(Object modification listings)
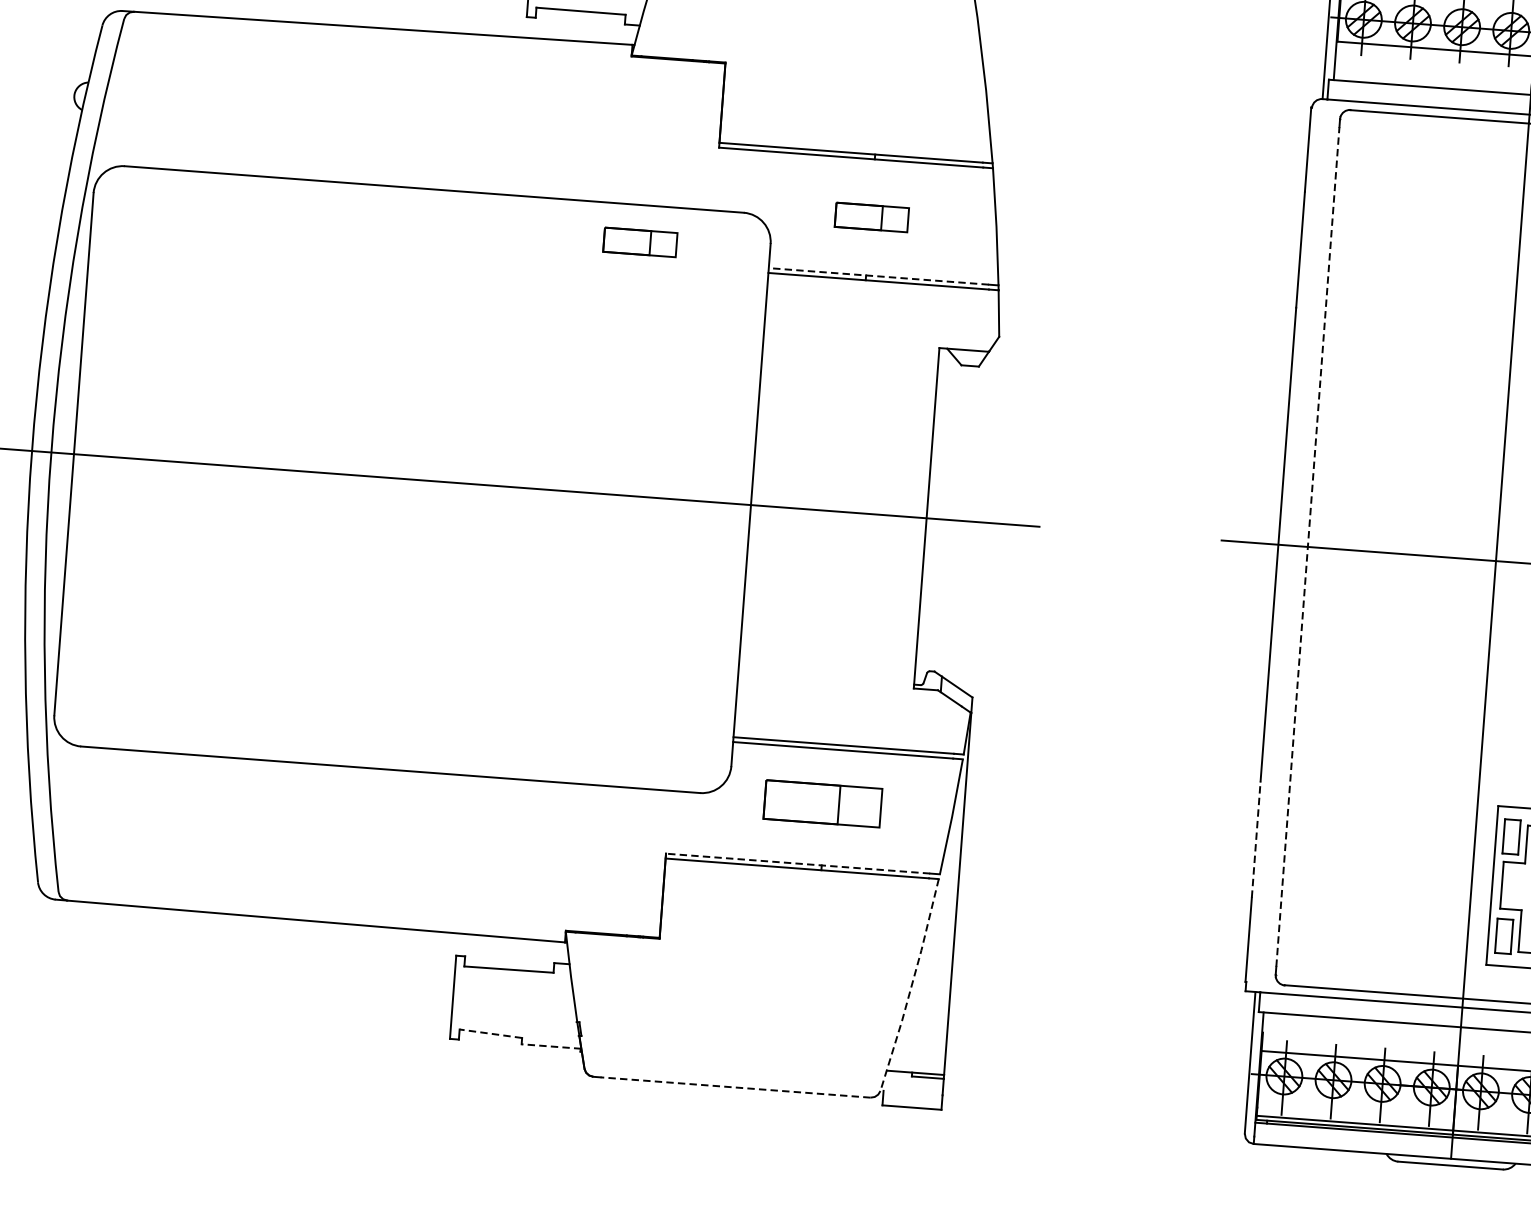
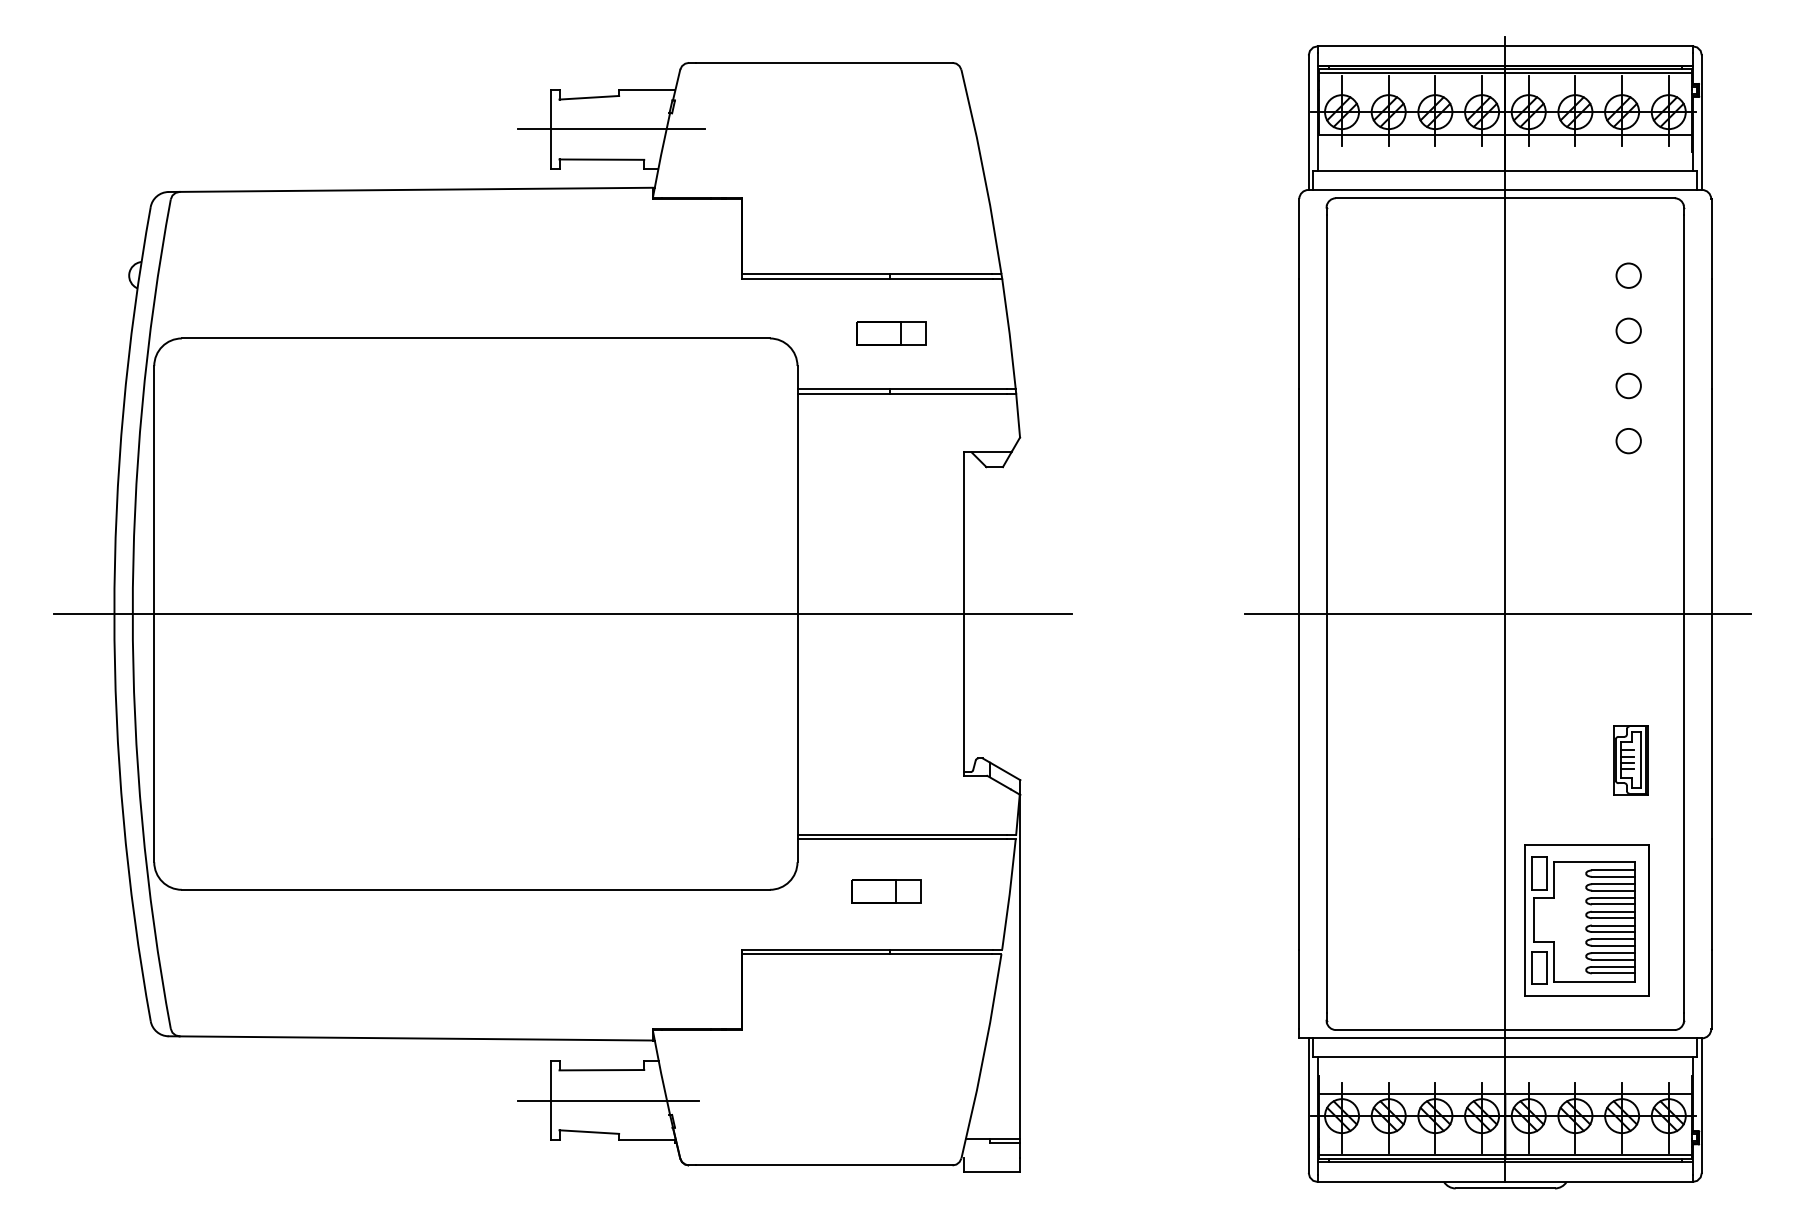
part: (640, 242) -> (674, 373), removed
line: (879, 276) -> (902, 389), dashed -> solid
line: (1307, 547) -> (1326, 614), dashed -> solid
part: (822, 804) -> (886, 891), size x0.62
line: (1256, 838) -> (1298, 893), dashed -> solid
line: (797, 863) -> (866, 949), dashed -> solid
line: (911, 985) -> (983, 1056), dashed -> solid
line: (512, 1001) -> (607, 1100), added
line: (491, 1034) -> (589, 1132), dashed -> solid
line: (550, 1046) -> (646, 1139), dashed -> solid
line: (734, 1087) -> (823, 1165), dashed -> solid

## Task to carry out
Only the pictures may be dropped; print every record exactly as given.

## Response to this task
part: (640, 242) -> (674, 373), removed
line: (879, 276) -> (902, 389), dashed -> solid
line: (1307, 547) -> (1326, 614), dashed -> solid
part: (822, 804) -> (886, 891), size x0.62
line: (1256, 838) -> (1298, 893), dashed -> solid
line: (797, 863) -> (866, 949), dashed -> solid
line: (911, 985) -> (983, 1056), dashed -> solid
line: (512, 1001) -> (607, 1100), added
line: (491, 1034) -> (589, 1132), dashed -> solid
line: (550, 1046) -> (646, 1139), dashed -> solid
line: (734, 1087) -> (823, 1165), dashed -> solid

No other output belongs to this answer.